Current and Proposed Information Structures

Jason Cairns

2020-08-03

1 Motivation

Central to the implementation of the definitive features of a distributed system are the forms of structuring the data inherent to it. This is due to the fact that the primary constraint on such a system is the distribution of data, along with the essential consideration of message timing between nodes. While the algorithms in this particular statistical system are equally necessary for functionality in the stated aim of modelling and manipulation of large data, they are completely dependent on the structure of the data such algorithms operate upon, hence the primality placed on the system’s information structures.

2 Overview

The first questions asked of a distributed system’s information structures relate to it’s topology and mechanism of message passing. This particular system answers that necessarily through it’s context and aims; that it is currently intended to exist as a largely transparent platform within R, which necessitates interactivity and other standard R development practices. Thus, a centralised structure must be chosen for the system, with the node associated with the user’s R session acting as the master. This is the form of operation of other distributed packages currently existing in R, such as sparklyr and SNOW [1], [2]. This can be contrasted with a decentralised system as in pbdR and it’s underlying MPI implementation [3], which requires R programs to be written in a manner agnostic to the nodes in which they are executed upon, resulting in the same program being distributed to all nodes in the system. In this way, the program is not capable of being run interactively, something undesirable to the goals of our system. The master will therefore always be local, all other nodes remote.

3 Local

3.1 Description of Current System

As it currently stands, the local information structures are entirely described by S3 classes, the instances of which act as references to the payload data being held remotely. These classes are composed as environments, used for their mutable hash table properties, and contain three elements:

locs
a list of Rserve connections through which the remote payload data resides in discrete chunks
name
a UUID character scalar, which corresponds to the symbol which the chunks are assigned to in the remote environment
size
an integer vector of the same length as locs, describing the size (as in nrow or length) of the chunk at each location

This is coupled with a garbage collection system consisting of a hook to the removal of the reference object through reg.finalize. Upon triggering the hook, a directive is issued to all chunks in locs to remove name, thereby closing the loop between creation and deletion on local and remote nodes.

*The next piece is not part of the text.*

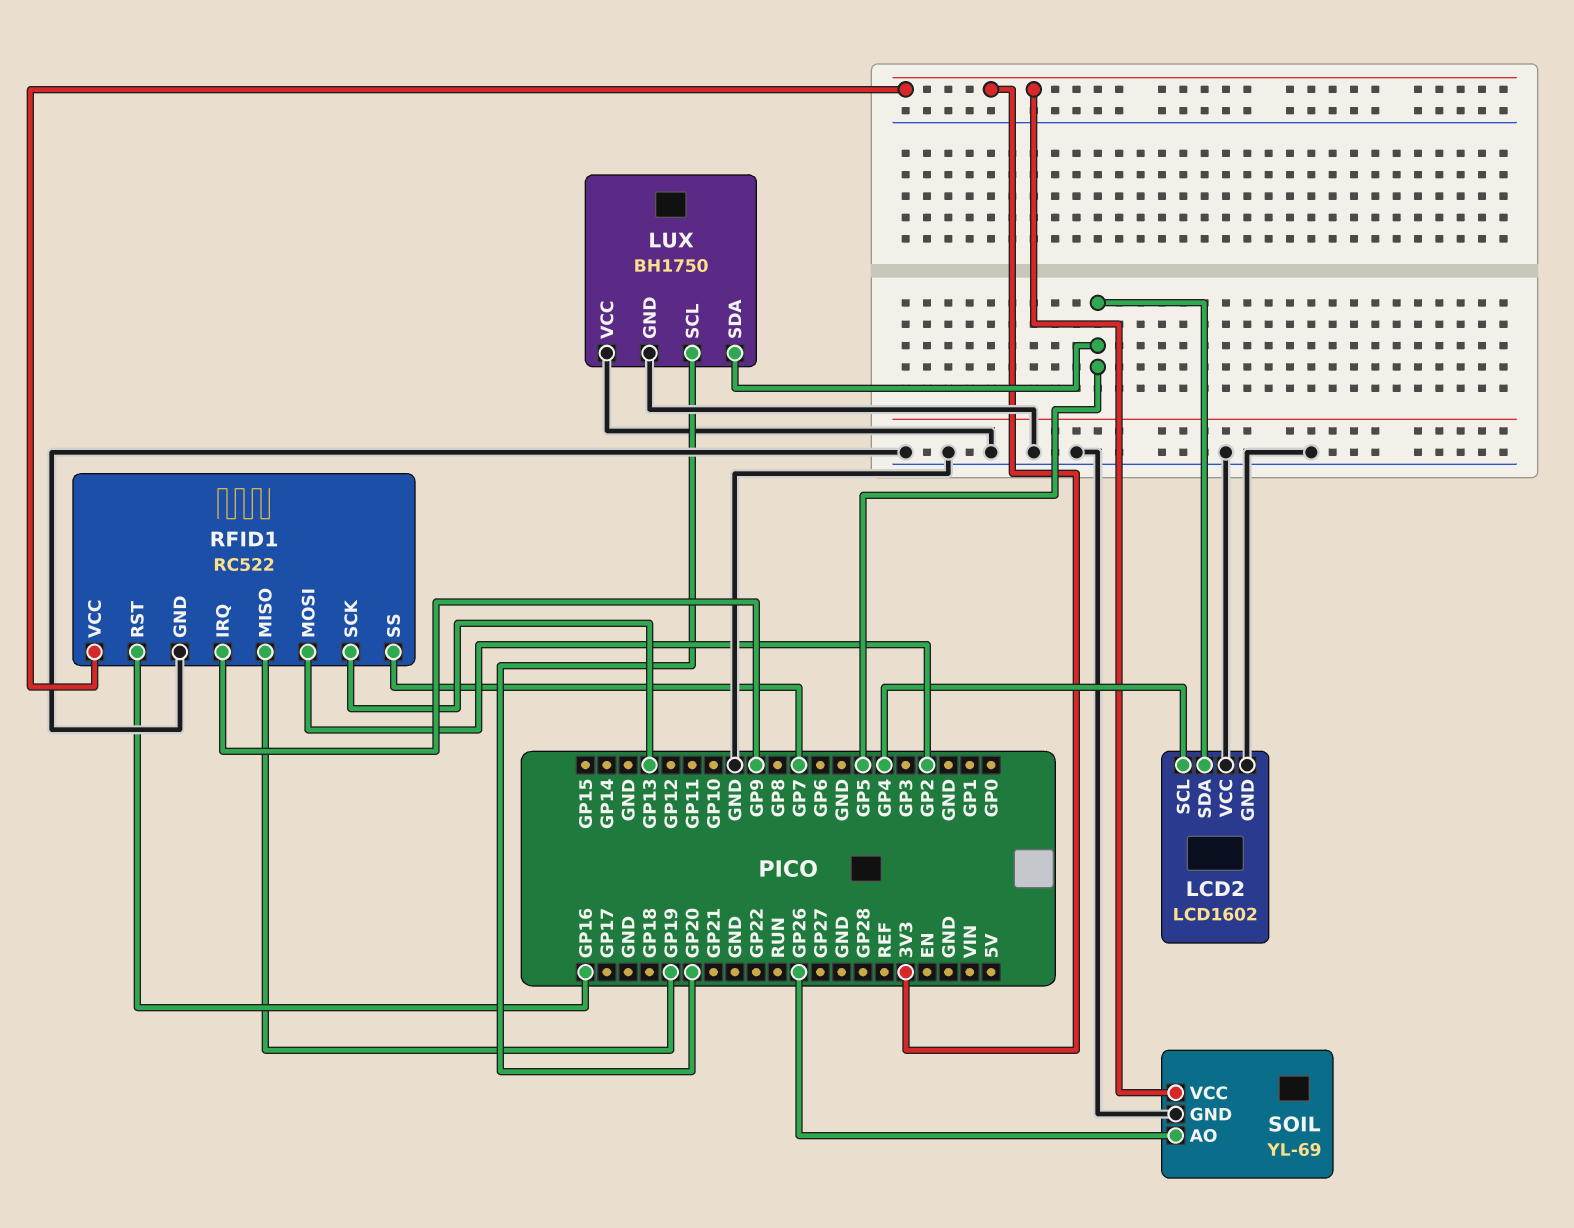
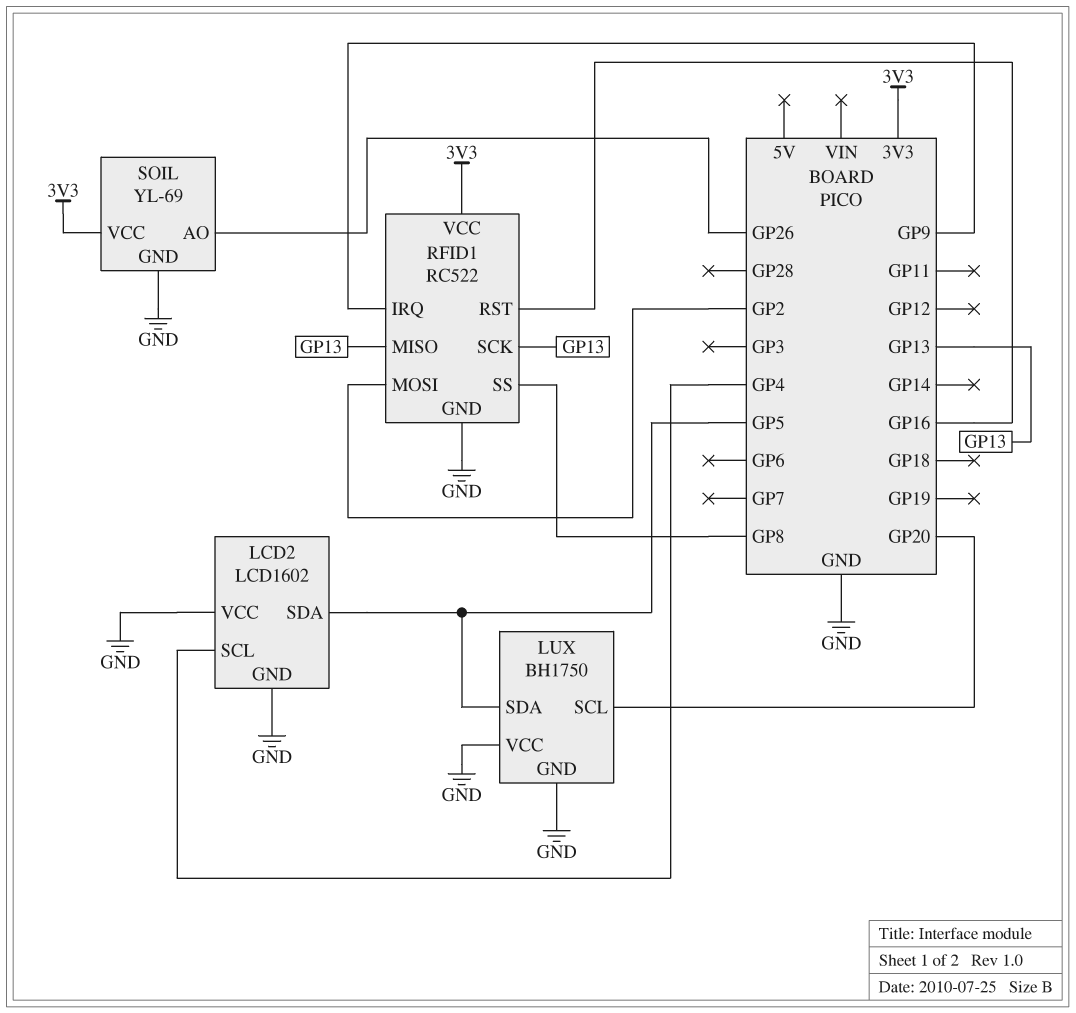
RFID1 pin MISO: GP19 -> GP13
RFID1 pin SS: GP7 -> GP8

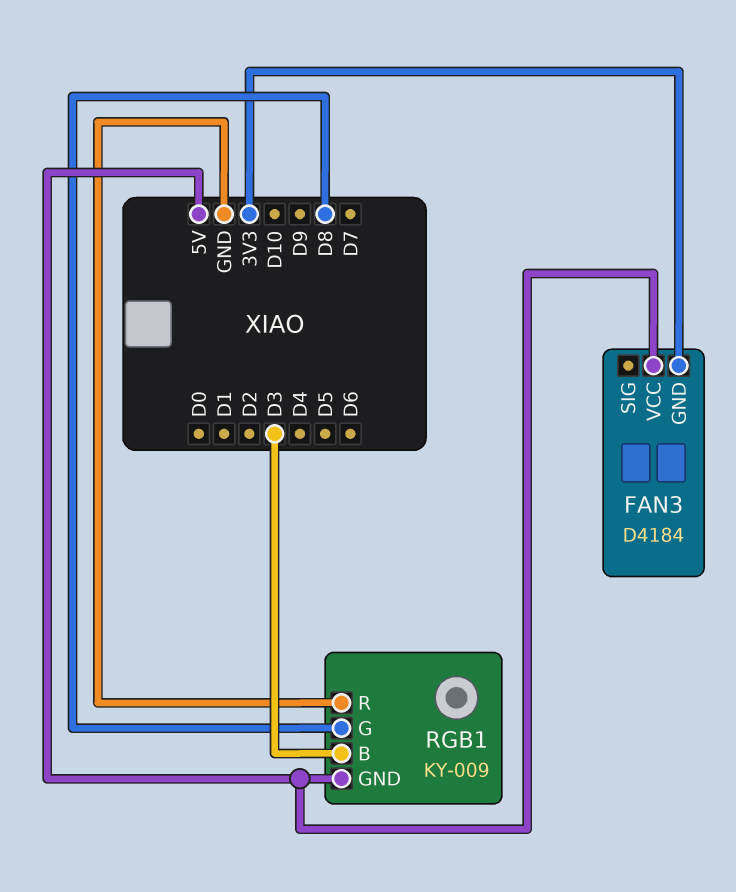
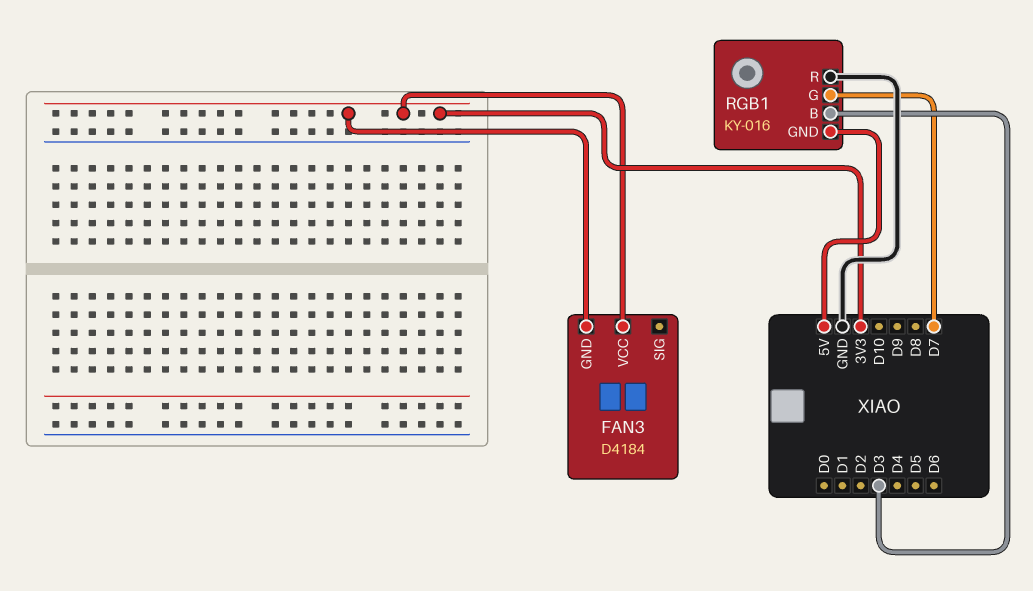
FAN3 pin VCC: 5V -> 3V3
RGB1: KY-009 -> KY-016
RGB1 pin G: D8 -> D7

3.2 Motivation for Current System

The system exists in it’s current form primarily through motivations of simplicity; minimising complexity in the system until further additions are required. By themselves, loc and name are sufficient for referencing any distributed chunks. size is maintained for the regular need to know lengths of objects as part of many standard operations, thereby reducing the lookup cost by keeping the static information locally and directly attached to the reference.

The mechanism of garbage collection is likewise borne of simplicity and necessity; it requires the least possible steps, and without it, distributed chunks would accumulate remotely with no means of further access if their reference is removed, essentially forming a high-level memory leak.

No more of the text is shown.